I like to think that I don’t have overly cynical or overly romantic views of people with criminal histories. I’m solidly against doing harm, but as moral standards go, that’s pretty vague — and beyond that I think that it’s just generally a bad idea to commit crimes if you can help it, which is more of a pragmatic stance than a moral one. And most people who get popped for petty crimes aren’t coherently motivated by one clear thing, like some definable moment of past trauma which can be confronted and resolved to reach a happy ending — usually it’s more complex and more chaotic than that, and what most folks need isn’t a big psychic resolution but rather plain old stability and consistency and to live in a world that can be trusted not to sweep their feet out from under them at any second.

Anyway, that’s a very rambling way to say: I tend to have sort of complex feelings about main characters who have a history of conviction or who are engaging in acts for which they might be criminally liable. If that sounds like a lawyerly way of saying it, well yeah. I can’t help that.

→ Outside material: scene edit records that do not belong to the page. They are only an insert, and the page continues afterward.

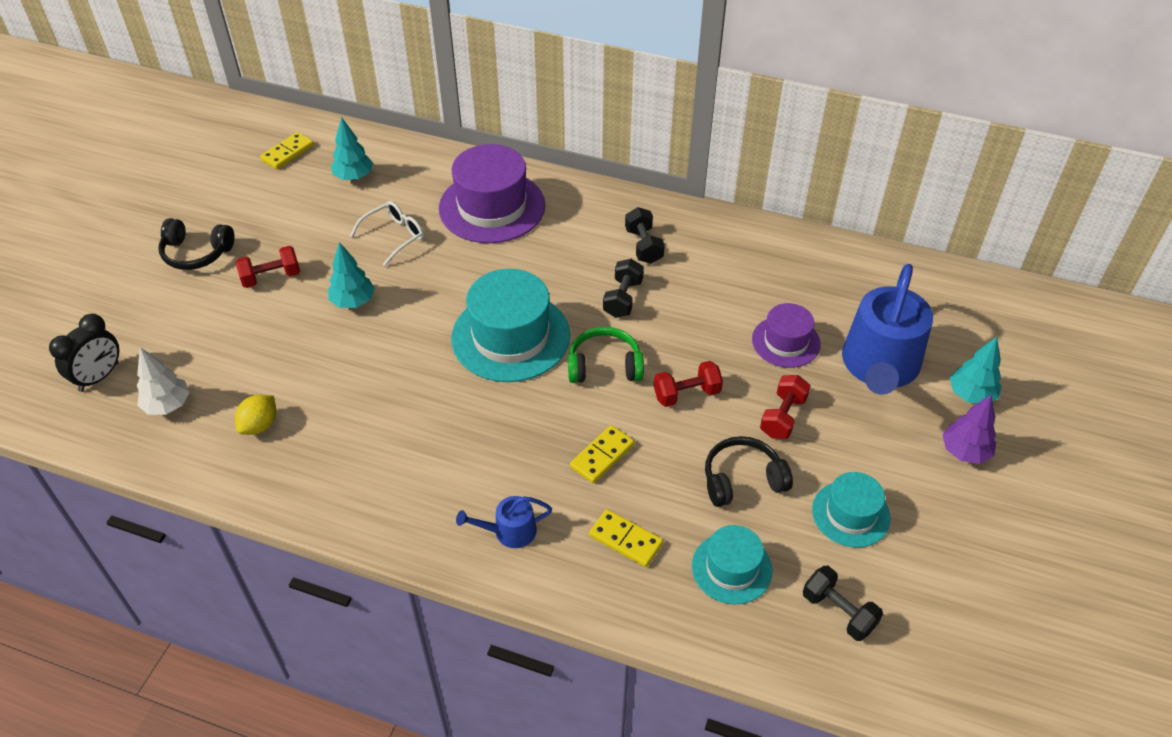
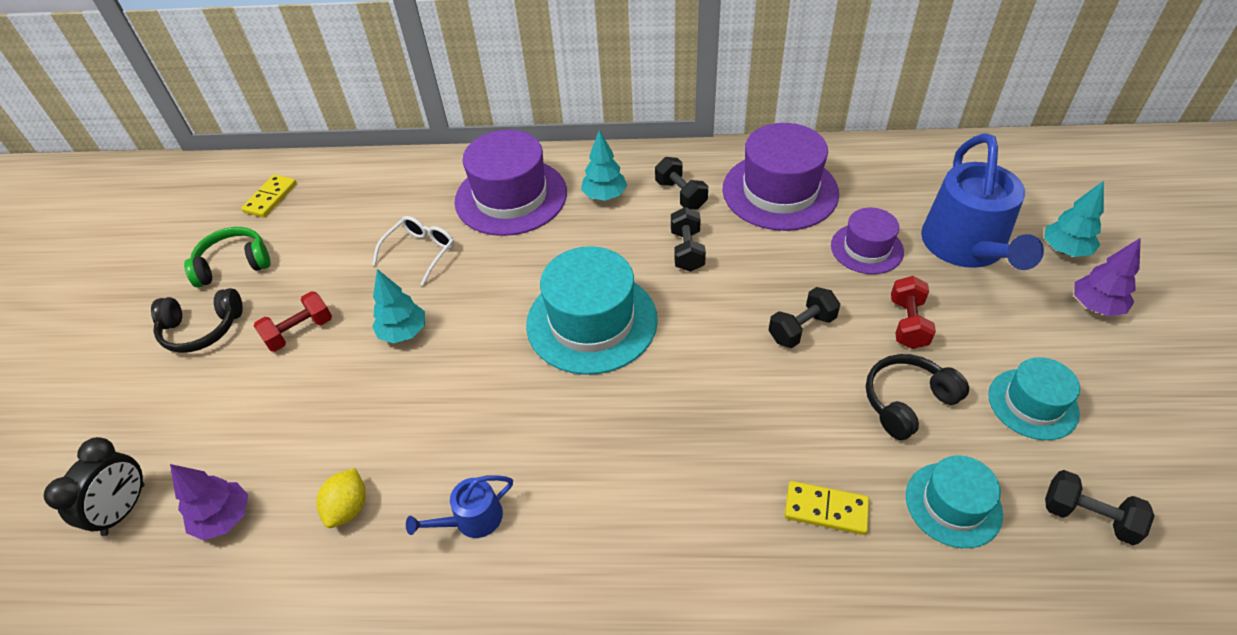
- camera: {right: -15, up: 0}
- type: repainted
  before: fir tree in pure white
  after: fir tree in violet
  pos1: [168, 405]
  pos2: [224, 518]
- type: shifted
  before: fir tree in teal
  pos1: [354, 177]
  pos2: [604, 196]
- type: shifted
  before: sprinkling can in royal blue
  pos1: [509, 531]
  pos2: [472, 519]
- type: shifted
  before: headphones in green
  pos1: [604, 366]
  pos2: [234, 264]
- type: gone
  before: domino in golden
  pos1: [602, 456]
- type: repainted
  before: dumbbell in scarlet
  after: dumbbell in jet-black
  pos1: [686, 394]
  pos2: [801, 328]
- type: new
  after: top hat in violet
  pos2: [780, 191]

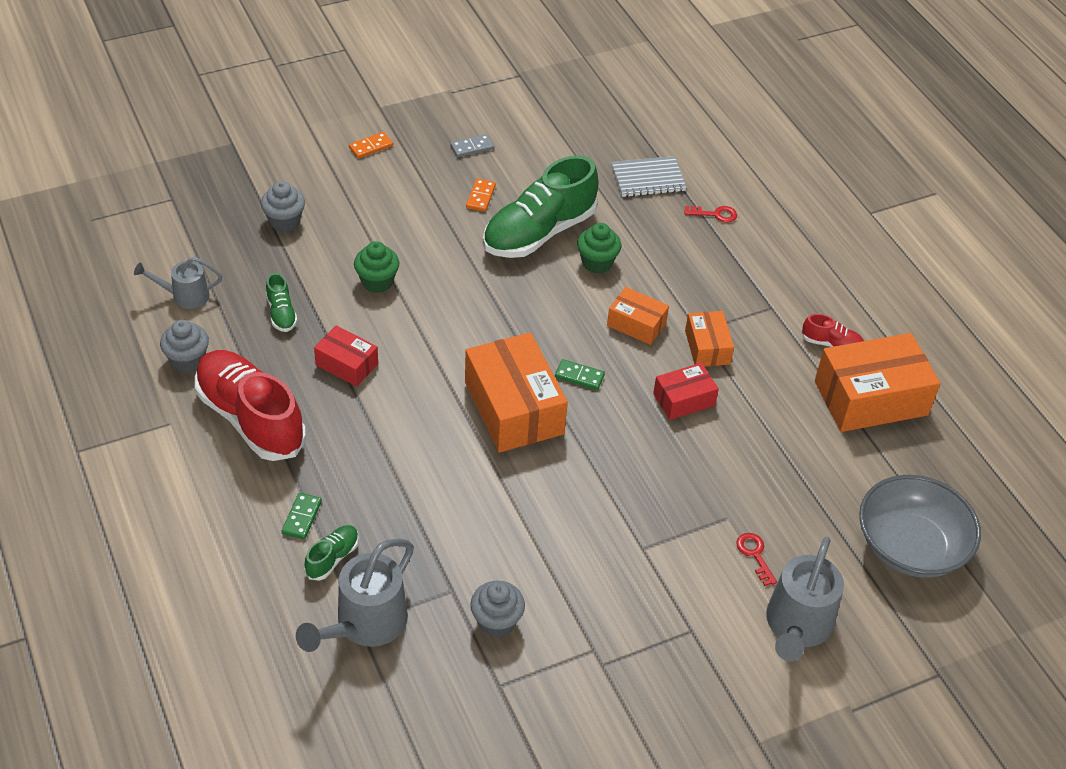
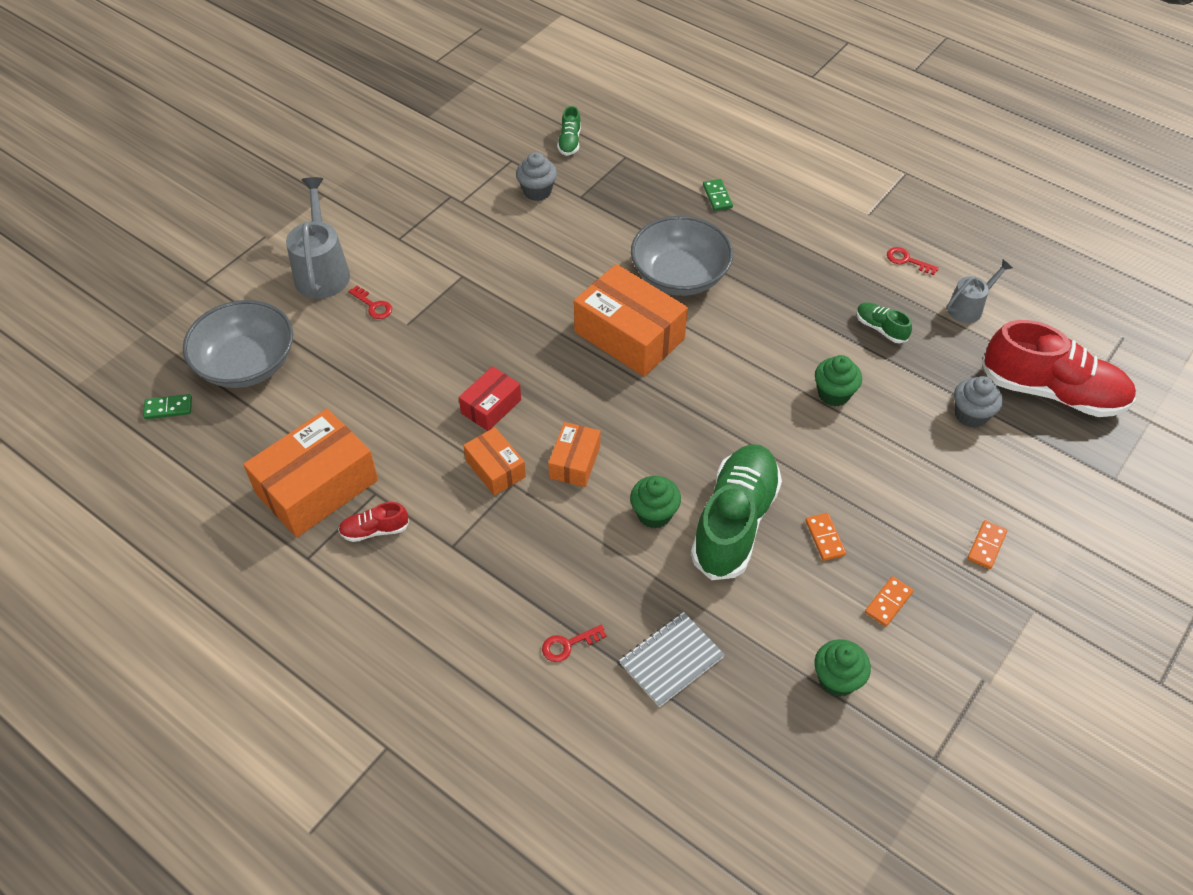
- camera: {right: 155, up: 5}
- type: swapped
  before: cupcake in grey
  after: key in scarlet
  pos1: [188, 360]
  pos2: [907, 260]
- type: shifted
  before: shoe in scarlet
  pos1: [251, 418]
  pos2: [1052, 391]
- type: gone
  before: sprinkling can in grey
  pos1: [364, 625]
- type: shifted
  before: shoe in green
  pos1: [332, 558]
  pos2: [569, 142]
- type: gone
  before: box in scarlet
  pos1: [347, 364]
- type: repainted
  before: domino in grey
  after: domino in bright orange
  pos1: [472, 147]
  pos2: [888, 602]
- type: shifted
  before: domino in green
  pos1: [579, 376]
  pos2: [168, 408]
- type: rotated
  before: box in bright orange
  pos1: [636, 324]
  pos2: [575, 462]
  turn: -75
- type: new
  after: serving bowl in grey
  pos2: [679, 276]
- type: new
  after: cupcake in green
  pos2: [837, 679]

There’s a part of me that’s forever dressed up in that suit and taking notes and bleeding a little over something that can’t be fixed. I can feel the rubbed-smooth edges of that fat file. I can feel that pen in my hand.

But as for the actual books! Both series about motorcycle clubs, but otherwise very different.

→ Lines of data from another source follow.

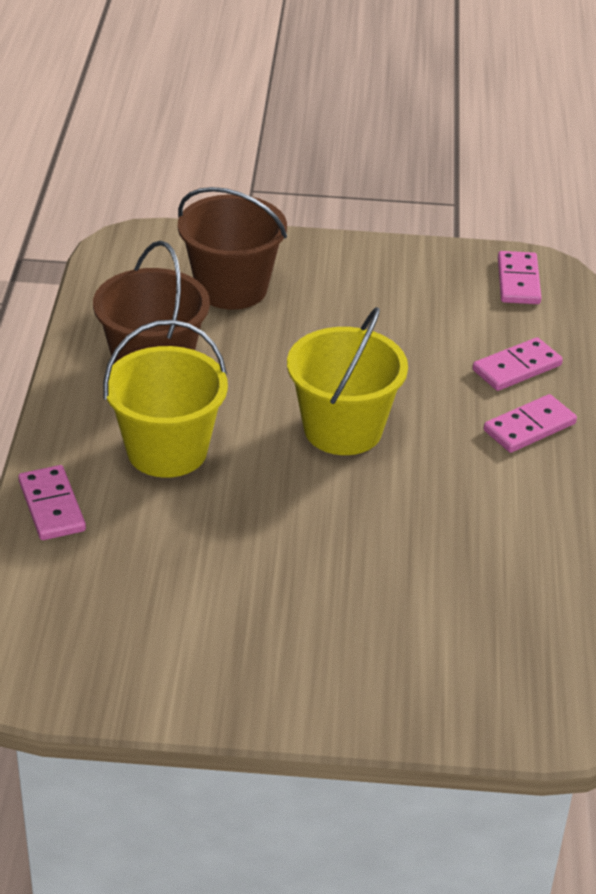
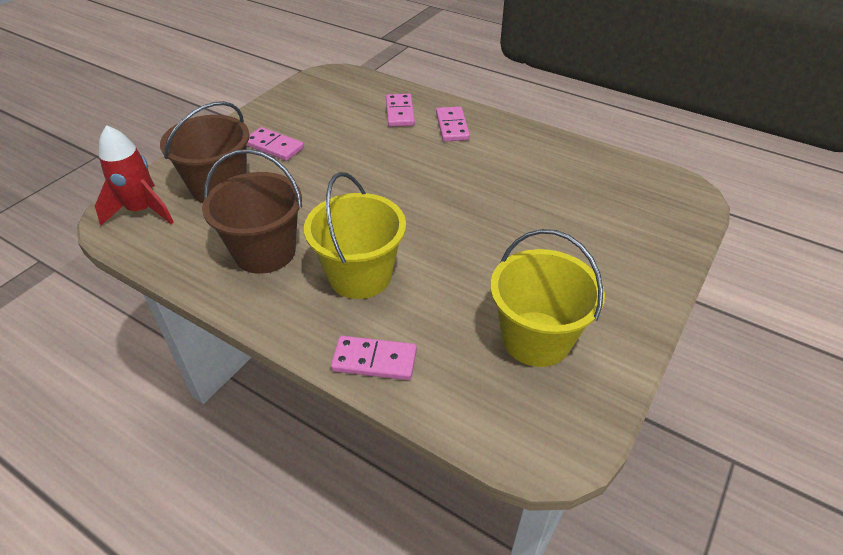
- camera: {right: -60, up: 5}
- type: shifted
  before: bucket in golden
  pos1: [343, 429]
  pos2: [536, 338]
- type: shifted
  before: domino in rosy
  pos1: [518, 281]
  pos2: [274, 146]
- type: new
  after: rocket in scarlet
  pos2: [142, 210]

The Leather & Chrome series by Kiki Clark starts with Tank and CJ. Tank just got out of prison and is hoping to patch in to the Michigan chapter of his MC and leave his old life behind, and especially to start a new life with CJ, his sweet prison pen pal. Tank isn’t immediately accepted by his new brothers with open arms — first he has to prove that he’s committed to walking the straight and narrow, and that he’s not going to bring trouble to the club. When instead he brings home his aspiring-artist boyfriend, it quickly becomes clear that Tank and CJ are a match for this out-of-the-ordinary MC and its secret mission. The first book also kicks off something of a tour of kink throughout the series, with each book so far including different forms of D/s relationship. There’s at least one more book yet to come.

The Rebel Kings series by Garrett Leigh is a much darker world, centered on an MC in the UK that’s trying very hard to pivot toward non-criminal enterprise. It’s gritty and includes some brutal violence as the characters square off against rival gangs and defy human traffickers, and the books grapple hard with the recognition that sometimes there’s no way out but to fight through. The series opens with a poly romance that spans the first two books, when MC president Cam strikes up a new relationship with outsider Alexei which then ignites the existing bond between Cam and his sergeant-at-arms Saint. The third book takes up another long-slow-burn relationship between the MC’s chaplain and its enforcer, with another round of explosive revelations and more fight-or-die. And there’s plenty of back story setting up the long-thwarted romance between the road captain and the pres’s estranged brother, which is due out next May.

And because motorcycles, here’s a link to my plain-Jane cover of Greg Brown’s great cover of Richard Thompson’s “1952 Vincent Black Lightning.” (Sean Rowe’s version is also killer.) Or for more general rock and roll vibes, I’ve been enjoying the Beer & Wings playlist on Spotify.

Happy midwinter to you, and wishing you light and warmth through the longest night.